Em recente visita a Belo Horizonte, passei em bancas de revista (cada vez menos de revistas e jornais) e lojas, à procura de uma máscara com o símbolo do Atlético Mineiro. Não encontrei uma. Uma sra., torcedora do Galo, me disse: “Meu filho, você não vai encontrar. Quando chegam na banca esgotam-se em questão de minutos. Mas tenho umas do Cruzeiro, que estão em promoção”.

Pergunto o motivo da promoção, e a sra. respondeu: “Nem cruzeirense quer. Mas é possível que turista queira”. Eu não quis. Porque, em Minas, torço para o Atlético. A sra. acrescentou: “De fato, Galo não gosta de Raposa”. Rimos, os dois.

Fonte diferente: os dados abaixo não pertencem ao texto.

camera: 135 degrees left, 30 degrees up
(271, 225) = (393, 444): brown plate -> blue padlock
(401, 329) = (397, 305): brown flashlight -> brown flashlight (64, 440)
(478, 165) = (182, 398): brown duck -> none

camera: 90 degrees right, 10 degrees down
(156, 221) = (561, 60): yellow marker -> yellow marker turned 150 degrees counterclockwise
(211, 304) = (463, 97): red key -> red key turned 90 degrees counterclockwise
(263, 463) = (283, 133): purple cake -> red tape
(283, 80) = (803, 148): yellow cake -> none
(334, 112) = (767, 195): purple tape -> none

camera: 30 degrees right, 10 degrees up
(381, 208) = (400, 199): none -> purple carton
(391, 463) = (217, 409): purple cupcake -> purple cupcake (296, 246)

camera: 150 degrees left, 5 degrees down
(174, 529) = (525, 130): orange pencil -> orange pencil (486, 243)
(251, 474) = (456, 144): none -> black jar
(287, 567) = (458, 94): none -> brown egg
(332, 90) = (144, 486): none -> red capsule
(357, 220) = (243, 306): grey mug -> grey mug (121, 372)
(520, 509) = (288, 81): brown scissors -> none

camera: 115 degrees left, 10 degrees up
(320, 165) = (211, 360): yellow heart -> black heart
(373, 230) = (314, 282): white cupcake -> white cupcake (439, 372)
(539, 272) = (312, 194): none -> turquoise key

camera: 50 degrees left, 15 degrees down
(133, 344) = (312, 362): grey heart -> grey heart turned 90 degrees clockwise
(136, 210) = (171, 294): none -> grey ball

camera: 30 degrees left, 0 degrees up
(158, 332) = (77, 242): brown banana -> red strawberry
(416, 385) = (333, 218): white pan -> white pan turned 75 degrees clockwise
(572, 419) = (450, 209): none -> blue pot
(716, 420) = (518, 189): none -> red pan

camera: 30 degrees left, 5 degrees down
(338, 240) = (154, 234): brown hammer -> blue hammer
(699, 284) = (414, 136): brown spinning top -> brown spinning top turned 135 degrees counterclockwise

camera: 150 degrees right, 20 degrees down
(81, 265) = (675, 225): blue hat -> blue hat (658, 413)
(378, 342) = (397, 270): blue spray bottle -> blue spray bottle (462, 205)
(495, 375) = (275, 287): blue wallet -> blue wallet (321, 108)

Meu amigo Augusto Diniz, que seria presenteado, ficou sem a máscara.

Em Minas, em qualquer cidade, os torcedores tratam o Atlético como campeão brasileiro de 2021. O Estado calçou chuteiras e está entrando em campo com o time do Galo. Os torcedores nem importam se os preços dos ingressos estão altos.

Detalhe: na internet, em alguns sites, é possível encontrar máscaras atleticanas.